7. Debugging

There are a variety of features available to help with debugging in Shrapnel.

7.1. Backdoor

A very powerful feature of Shrapnel is the ability to access a running process via a backdoor. You can telnet to a socket (typically a unix-domain socket) and get a Python prompt. At this point, you can interact with anything in your Shrapnel process.

As an example of something you can do in the backdoor is call coro.where_all(). This will return a dictionary of every coroutine that is running with a string describing the call stack of where that coroutine is currently blocked.

To enable the backdoor, you typically start a backdoor coroutine before starting the event loop with the following code:

import coro.backdoor
coro.spawn(coro.backdoor.serve)

By default this will listen on all IP’s on the lowest port available from 8023 to 8033. This isn’t a very safe or secure thing to do. It’s best to specify a unix-domain socket with the unix_path parameter. See coro.backdoor.serve() for details.

By default, the globals available in a backdoor session is a copy of the globals from your applications __main__ module.

7.2. Stderr Output

Shrapnel provides some functions for printing debug information to stderr. The coro.print_stderr() function will print a string with a timestamp and the thread number. The coro.write_stderr() function writes the string verbatim with no newline.

Shrapnel keeps a reference to the “real” stderr (in saved_stderr) and the print_stderr and write_stderr functions always use the real stderr value. A particular reason for doing this is the backdoor module replaces sys.stderr and sys.stdout, but we do not want debug output to go to the interactive session.

7.3. Exceptions

7.3.1. Tracebacks

As a convenience, Shrapnel has a module for printing stack traces in a condensed format. The coro.tb module has the coro.tb.stack_string() function for printing the current stack, and coro.tb.traceback_string() for getting a traceback in an exception handler.
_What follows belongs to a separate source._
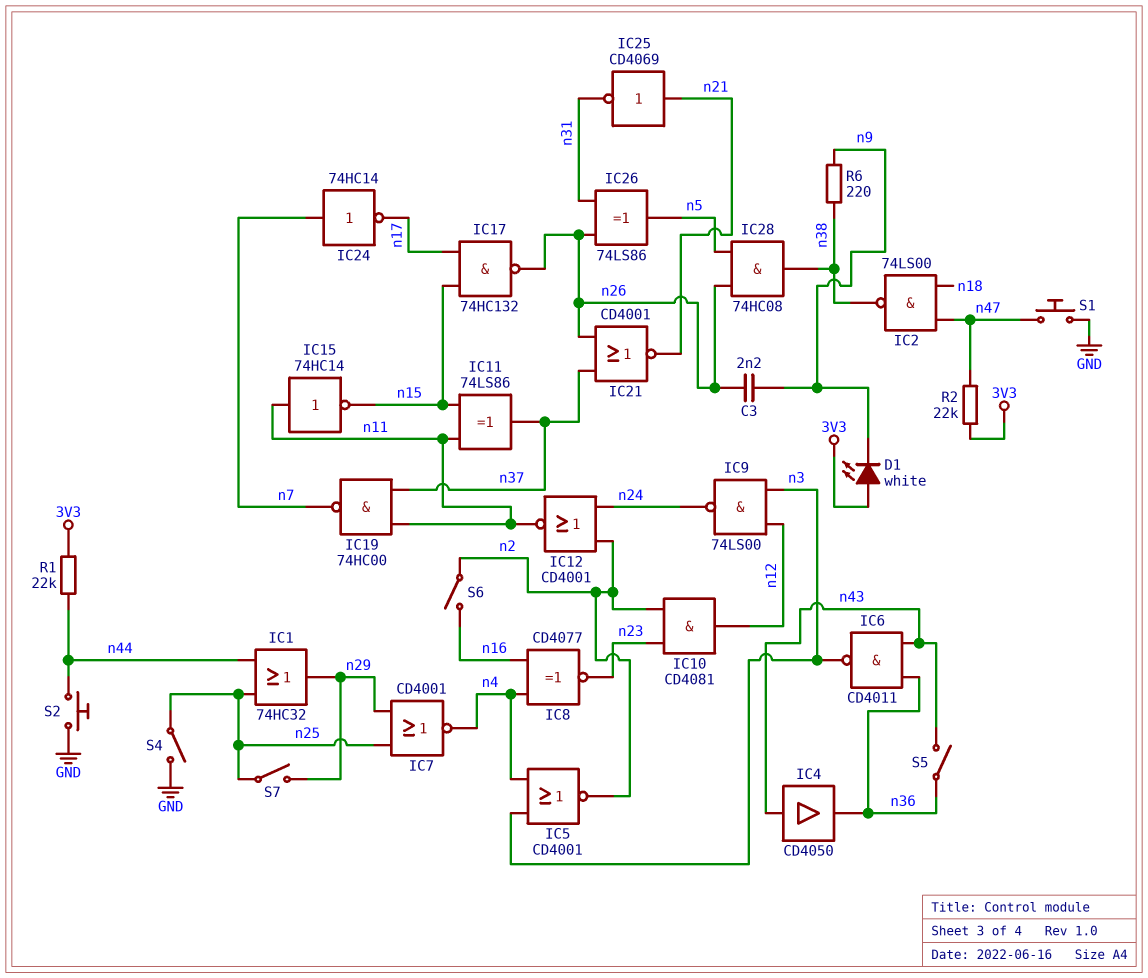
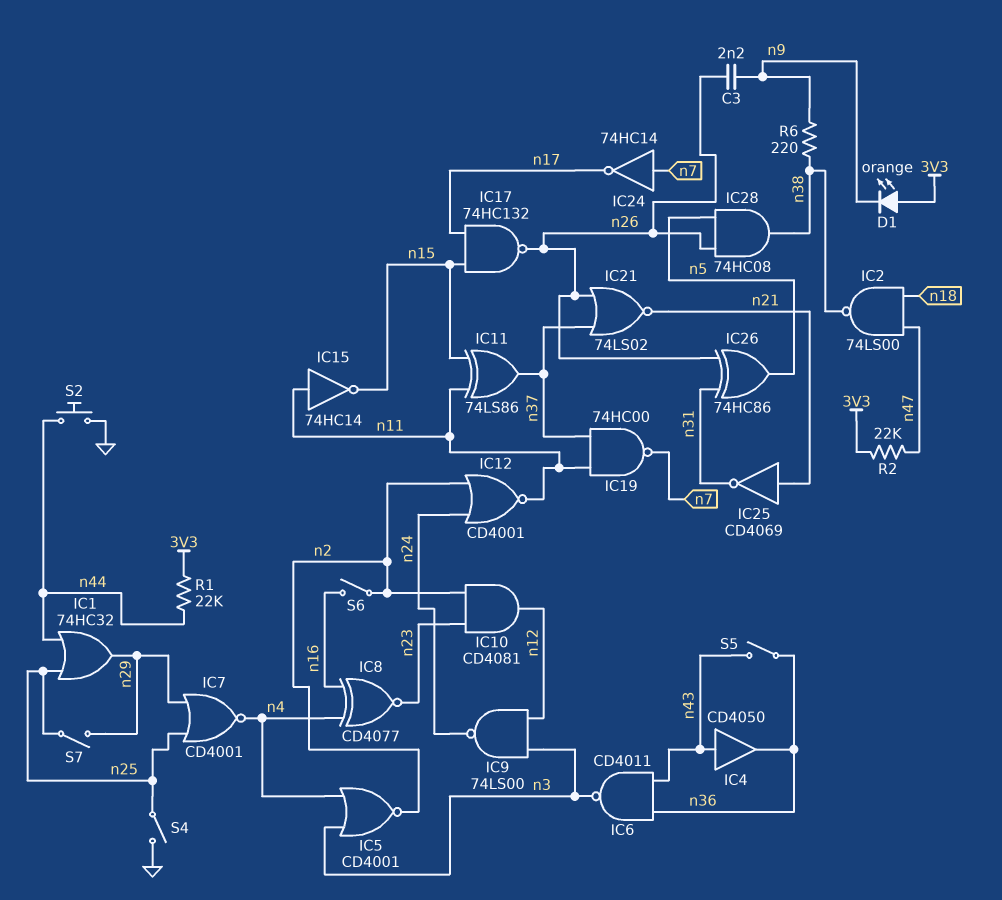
D1: LED white (A 3V3, K n9) -> LED orange (A 3V3, K n9)
IC21: NOR CD4001 (in n26, in n37, out n21) -> NOR 74LS02 (in n26, in n37, out n21)
IC26: XOR 74LS86 (in n26, in n31, out n5) -> XOR 74HC86 (in n26, in n31, out n5)
S1: button (GND, n47) -> none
7.3.2. Exception Notifications

If an exception is raised in a coroutine and is never caught, then Shrapnel will by default display the exception to stderr. If you want to change this behavior, use coro.set_exception_notifier().

7.4. Latency

Shrapnel will keep track of how long a coroutine runs before it yields. This is helpful to track down coroutines which are running for too long, or are potentially calling blocking calls. Here is an example of the output that would be sent to stderr when this happens:

Sat Apr 14 20:55:39 2012 High Latency: (3.884s)
    for <coro #1 name='<function my_func at 0x800fd32a8>'
         dead=0 started=1 scheduled=0 at 0x801424720>

You can change the threshold that will trigger this warning with the coro.set_latency_warning() function. However, doing this to silence warnings isn’t a good idea. It is best to fix whatever code is causing the warnings. You can either call coro.yield_slice() periodically to let other coroutines run, or make sure you are not calling any blocking operations.